Mit seinen Elektrobussen ist BYD („Build Your Dreams“) inzwischen längst nicht mehr nur im Mutterland, sondern auch im Ausland erfolgreich. Abb.: BYD

Elektrische Busse – 12 GWh

Und auch hier war China Vorreiter: Große Städte im Reich der Mitte waren die ersten, die Elektrobusse eingeführt haben Im Jahr 2018 gab es in Peking und Schanghai 9.368 reine Elektrobusse, die 55 % der gesamten Flotte ausmachten. Auch in diesem Sektor gilt der chinesische Markt derzeit als gesättigt, zudem fließen nicht mehr so viele Subventionen für die Elektrifizierung der städtischen Busflotten. Auch die Nachfrage aus „kleineren“ Millionenstädten in China gleiche dies kaum aus.

IDTEchEx-Analyst Luke Gear. Foto: IDTechEx

IDTEchEx-Analyst Luke Gear. Foto: IDTechEx

„Das zukünftige Wachstum wird in naher Zukunft von Europa angetrieben“, prognostiziert IDTechEx. Der europäische Markt für Elektrobusse sei allerdings stark fragmentiert. Abgesehen von Solaris in Polen haben sich die großen deutschen und europäischen Fahrzeughersteller viel Zeit damit gelassen, eigene Stromer zu entwickeln.

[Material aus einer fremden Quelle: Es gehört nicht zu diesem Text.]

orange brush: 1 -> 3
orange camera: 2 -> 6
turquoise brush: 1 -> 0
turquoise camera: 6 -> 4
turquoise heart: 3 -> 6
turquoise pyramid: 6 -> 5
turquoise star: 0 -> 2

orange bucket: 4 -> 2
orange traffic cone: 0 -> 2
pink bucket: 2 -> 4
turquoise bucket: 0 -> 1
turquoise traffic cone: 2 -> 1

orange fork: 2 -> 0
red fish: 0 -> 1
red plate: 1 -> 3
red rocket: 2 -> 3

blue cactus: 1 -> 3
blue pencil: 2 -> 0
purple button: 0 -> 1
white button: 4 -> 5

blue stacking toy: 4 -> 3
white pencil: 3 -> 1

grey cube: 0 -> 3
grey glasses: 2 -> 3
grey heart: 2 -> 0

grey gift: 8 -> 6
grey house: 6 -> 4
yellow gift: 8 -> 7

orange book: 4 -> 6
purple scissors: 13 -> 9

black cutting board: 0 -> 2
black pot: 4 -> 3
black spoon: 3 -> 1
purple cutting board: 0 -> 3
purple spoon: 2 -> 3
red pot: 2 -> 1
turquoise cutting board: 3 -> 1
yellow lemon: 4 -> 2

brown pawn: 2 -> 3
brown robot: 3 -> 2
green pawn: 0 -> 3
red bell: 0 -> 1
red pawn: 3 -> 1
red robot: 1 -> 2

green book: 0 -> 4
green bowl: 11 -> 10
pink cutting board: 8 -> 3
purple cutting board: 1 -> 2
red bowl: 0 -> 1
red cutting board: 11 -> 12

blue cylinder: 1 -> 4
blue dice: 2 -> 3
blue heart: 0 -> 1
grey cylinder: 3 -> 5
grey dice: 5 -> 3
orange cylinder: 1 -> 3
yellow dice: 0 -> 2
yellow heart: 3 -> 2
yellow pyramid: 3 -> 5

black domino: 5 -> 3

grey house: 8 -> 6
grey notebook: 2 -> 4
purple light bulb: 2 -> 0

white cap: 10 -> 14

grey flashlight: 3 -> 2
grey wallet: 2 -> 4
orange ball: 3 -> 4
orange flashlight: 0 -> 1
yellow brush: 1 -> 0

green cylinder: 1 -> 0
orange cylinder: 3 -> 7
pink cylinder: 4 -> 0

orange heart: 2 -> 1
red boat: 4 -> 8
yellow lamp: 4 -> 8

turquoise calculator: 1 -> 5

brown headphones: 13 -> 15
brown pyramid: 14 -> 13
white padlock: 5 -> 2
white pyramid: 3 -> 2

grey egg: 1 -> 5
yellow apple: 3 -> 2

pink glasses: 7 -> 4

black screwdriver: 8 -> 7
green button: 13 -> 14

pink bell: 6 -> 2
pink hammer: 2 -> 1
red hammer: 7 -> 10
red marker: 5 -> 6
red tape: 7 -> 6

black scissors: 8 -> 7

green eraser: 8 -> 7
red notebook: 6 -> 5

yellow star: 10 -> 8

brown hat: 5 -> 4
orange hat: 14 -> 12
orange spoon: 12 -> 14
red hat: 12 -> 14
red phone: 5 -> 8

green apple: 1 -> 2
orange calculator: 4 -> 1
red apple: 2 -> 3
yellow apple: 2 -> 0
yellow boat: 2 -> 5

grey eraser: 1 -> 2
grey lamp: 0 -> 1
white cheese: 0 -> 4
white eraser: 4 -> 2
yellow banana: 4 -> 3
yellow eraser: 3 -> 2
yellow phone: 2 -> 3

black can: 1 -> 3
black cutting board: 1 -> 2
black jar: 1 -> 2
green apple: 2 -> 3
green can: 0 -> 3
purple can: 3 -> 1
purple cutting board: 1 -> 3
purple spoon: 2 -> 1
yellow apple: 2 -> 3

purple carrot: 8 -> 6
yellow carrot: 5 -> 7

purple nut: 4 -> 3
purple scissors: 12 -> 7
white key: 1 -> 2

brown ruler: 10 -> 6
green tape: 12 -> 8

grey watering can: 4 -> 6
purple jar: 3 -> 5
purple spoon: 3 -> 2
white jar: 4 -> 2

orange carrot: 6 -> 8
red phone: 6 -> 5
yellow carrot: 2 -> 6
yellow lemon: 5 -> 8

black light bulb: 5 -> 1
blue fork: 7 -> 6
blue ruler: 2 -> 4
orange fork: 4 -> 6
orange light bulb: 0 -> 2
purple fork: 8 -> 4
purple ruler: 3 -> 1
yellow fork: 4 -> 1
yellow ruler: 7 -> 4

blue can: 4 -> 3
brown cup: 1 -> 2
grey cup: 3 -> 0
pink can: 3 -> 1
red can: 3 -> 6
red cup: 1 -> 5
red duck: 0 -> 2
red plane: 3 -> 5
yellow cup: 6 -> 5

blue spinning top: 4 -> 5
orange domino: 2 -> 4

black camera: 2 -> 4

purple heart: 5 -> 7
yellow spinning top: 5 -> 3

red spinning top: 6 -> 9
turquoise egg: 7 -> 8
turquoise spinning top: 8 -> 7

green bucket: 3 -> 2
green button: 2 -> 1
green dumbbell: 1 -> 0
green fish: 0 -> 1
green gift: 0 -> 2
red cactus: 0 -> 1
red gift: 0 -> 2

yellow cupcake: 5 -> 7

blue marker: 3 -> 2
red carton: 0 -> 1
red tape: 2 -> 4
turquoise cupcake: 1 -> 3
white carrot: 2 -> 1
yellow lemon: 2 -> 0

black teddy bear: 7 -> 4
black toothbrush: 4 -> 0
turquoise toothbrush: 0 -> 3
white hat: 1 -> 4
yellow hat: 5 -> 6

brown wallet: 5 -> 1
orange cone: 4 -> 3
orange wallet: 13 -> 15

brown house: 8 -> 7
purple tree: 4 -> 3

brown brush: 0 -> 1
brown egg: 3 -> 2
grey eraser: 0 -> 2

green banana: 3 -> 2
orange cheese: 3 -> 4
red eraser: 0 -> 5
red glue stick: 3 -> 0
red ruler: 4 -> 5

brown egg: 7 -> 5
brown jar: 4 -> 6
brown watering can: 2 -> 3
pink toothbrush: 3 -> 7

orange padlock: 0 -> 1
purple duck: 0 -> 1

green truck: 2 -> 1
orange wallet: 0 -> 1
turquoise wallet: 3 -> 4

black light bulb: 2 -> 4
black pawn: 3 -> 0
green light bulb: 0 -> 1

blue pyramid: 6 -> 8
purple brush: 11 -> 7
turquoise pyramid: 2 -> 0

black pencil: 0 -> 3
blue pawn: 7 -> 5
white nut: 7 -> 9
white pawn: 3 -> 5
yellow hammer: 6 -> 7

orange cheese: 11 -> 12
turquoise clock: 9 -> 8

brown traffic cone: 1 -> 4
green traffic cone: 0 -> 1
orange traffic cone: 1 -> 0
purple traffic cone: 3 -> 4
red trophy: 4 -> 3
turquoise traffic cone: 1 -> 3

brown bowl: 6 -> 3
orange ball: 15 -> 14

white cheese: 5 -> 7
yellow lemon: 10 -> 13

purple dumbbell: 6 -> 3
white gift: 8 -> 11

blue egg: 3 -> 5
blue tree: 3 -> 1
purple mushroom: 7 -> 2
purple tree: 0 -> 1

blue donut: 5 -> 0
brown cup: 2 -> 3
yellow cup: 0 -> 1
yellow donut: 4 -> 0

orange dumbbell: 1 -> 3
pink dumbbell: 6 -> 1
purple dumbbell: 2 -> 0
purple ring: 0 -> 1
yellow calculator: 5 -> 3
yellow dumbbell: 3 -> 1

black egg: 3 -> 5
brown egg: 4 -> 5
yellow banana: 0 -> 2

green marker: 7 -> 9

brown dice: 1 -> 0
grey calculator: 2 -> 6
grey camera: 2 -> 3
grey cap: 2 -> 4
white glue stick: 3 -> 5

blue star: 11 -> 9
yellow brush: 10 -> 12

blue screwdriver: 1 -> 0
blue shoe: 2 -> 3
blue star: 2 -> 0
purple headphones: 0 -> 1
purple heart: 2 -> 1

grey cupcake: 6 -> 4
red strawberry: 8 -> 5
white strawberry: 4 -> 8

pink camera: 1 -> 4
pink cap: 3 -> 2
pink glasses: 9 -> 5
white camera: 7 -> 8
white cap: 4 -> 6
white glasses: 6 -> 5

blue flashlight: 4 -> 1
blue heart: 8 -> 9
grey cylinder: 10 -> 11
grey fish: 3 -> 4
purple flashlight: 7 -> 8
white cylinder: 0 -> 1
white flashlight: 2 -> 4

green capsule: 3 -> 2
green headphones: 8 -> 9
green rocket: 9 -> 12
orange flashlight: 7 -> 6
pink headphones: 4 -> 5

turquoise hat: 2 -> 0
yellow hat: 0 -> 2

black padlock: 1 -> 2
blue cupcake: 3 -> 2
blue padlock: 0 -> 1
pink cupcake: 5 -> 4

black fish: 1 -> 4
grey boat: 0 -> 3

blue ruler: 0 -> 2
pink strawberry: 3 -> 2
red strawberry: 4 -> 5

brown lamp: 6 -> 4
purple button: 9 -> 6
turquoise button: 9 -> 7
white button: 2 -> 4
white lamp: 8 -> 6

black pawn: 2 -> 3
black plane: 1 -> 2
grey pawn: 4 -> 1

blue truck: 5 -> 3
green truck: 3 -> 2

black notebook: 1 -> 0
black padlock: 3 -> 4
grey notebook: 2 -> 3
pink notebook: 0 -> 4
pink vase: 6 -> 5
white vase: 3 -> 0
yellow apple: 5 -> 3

Daher dominierten bisher vor allem chinesische Modelle in Kommunen, die den Umstieg auf Elektrobusse erproben. 2021 machten BYD, Yutong und andere chinesische Anbieter immer noch ein Viertel des Absatzes aus. – tatsächlich sind seit 2019 durchweg Marktführer. Regionale Wertschöpfungsketten für Elektrobusse bilden sich erst langsam heraus.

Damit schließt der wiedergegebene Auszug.